O ano de 2022 marca o centenário da Semana de Arte Moderna, evento que reuniu, no Teatro Municipal de São Paulo, dezenas de artistas e intelectuais ligados ao modernismo, movimento artístico que procurava romper com os padrões de arte vigentes, tomando a cultura e o território nacionais como inspiração inovadora. Entre os nomes que protagonizaram a primeira fase do modernismo brasileiro estão o poeta Oswald de Andrade e a pintora Tarsila do Amaral, que contribuíram à consolidação da estética modernista não apenas com suas obras, mas também com as roupas que vestiam. Elas são tema do livro “O guarda-roupa modernista: o casal Tarsila e Oswald e a moda” (Companhia das Letras), resultado da pesquisa de doutorado de Carolina Casarin, figurinista e professora de história do vestuário e da moda. A partir de fotografias, tecidos, desenhos, textos, recortes de jornais e depoimentos, a autora investiga o aspecto modernista do guarda-roupa do casal, compondo um retrato riquíssimo dos tempos que Tarsila e Oswald passaram juntos e mesmo do grupo modernista como um todo.
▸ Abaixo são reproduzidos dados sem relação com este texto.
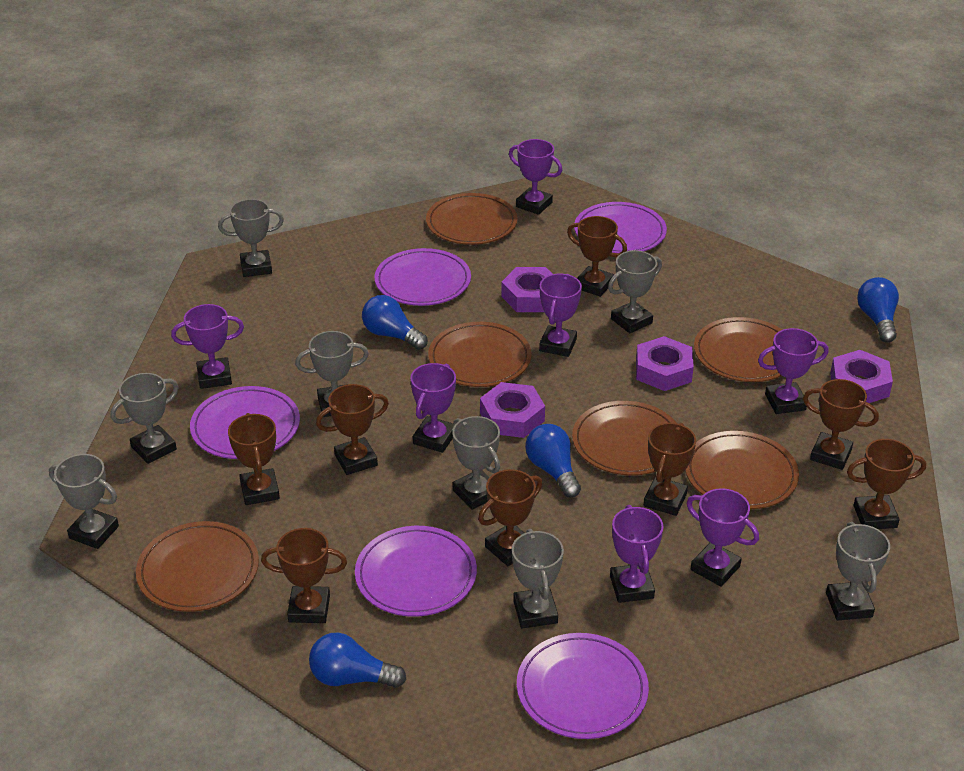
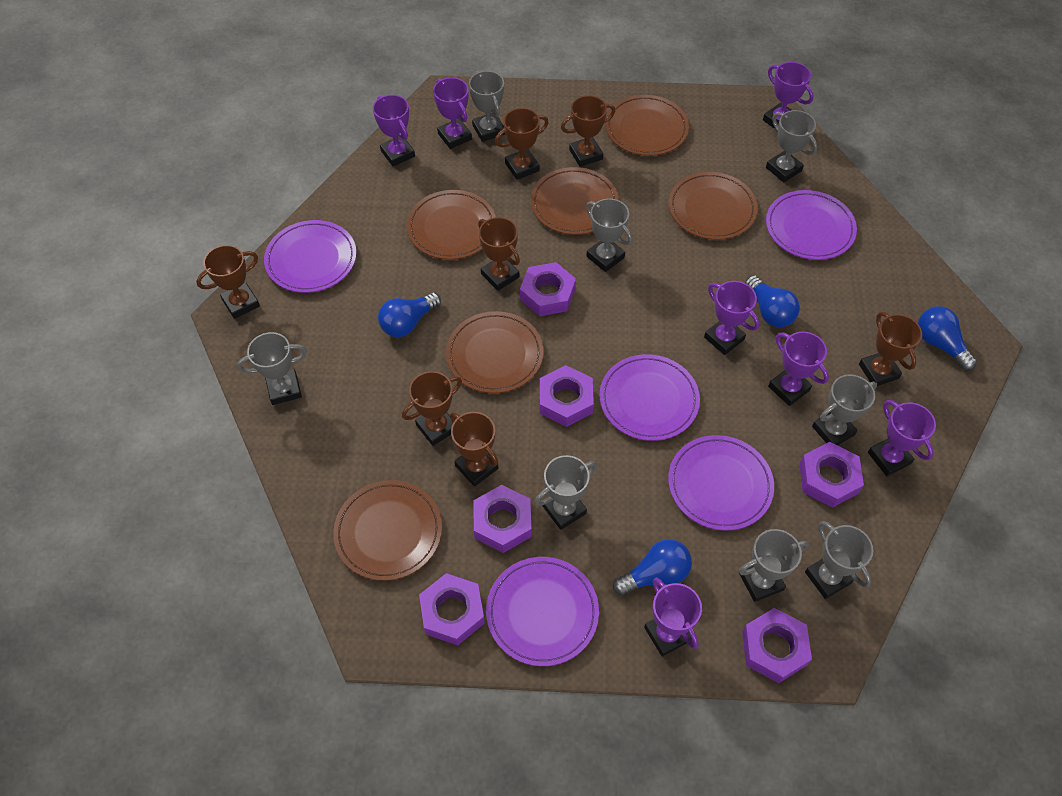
brown trophy: 8 -> 7
purple nut: 4 -> 6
Um dos muitos pontos interessantes da proposta de Casarin é a exploração da dimensão performática dos trajes, especialmente na primeira metade do século XX. Naquele momento, o novo destaque à figura do artista transforma em composição artística o próprio ato de vestir, fundamental à autorrepresentação e à recepção das obras. Assim é que a ideia de “brasilidade modernista” extrapola os limites das criações do casal e inscreve-se também em seus trajes, desdobrados em arte. A aparência de Tarsila e Oswald — ou Tarsiwald, expressão antropofágica cunhada por Mário de Andrade, simbólica em vários níveis — ajuda a tecer a teia discursiva da história do modernismo. Para desemaranhar essa complexidade, a autora não perde de vista o cenário sócio-histórico do período e resgata o necessário dos processos políticos que imprimiam seus efeitos na produção artística e intelectual do momento. Casarin localiza muito bem os artistas na elite agrária a que pertenciam, que tinha a Europa como modelo de formação e celebrava o prestígio do consumo, apostando na moda como capital simbólico de distinção. A predileção de Oswald pelos acessórios extravagantes da marca Sulka e a relação duradoura de Tarsila com a casa de alta-costura francesa Paul Poiret, exemplos bem desenvolvidos no trabalho de Casarin, reforçam o aspecto cosmopolita, luxuoso e moderno do casal, que “projetou em suas trajetórias uma imagem de Brasil que convinha a certa expectativa de exotismo por parte dos europeus, em que convivem palmeiras e bondes elétricos, numa estilização plástica que deixa de lado nossa violência e nossas contradições”.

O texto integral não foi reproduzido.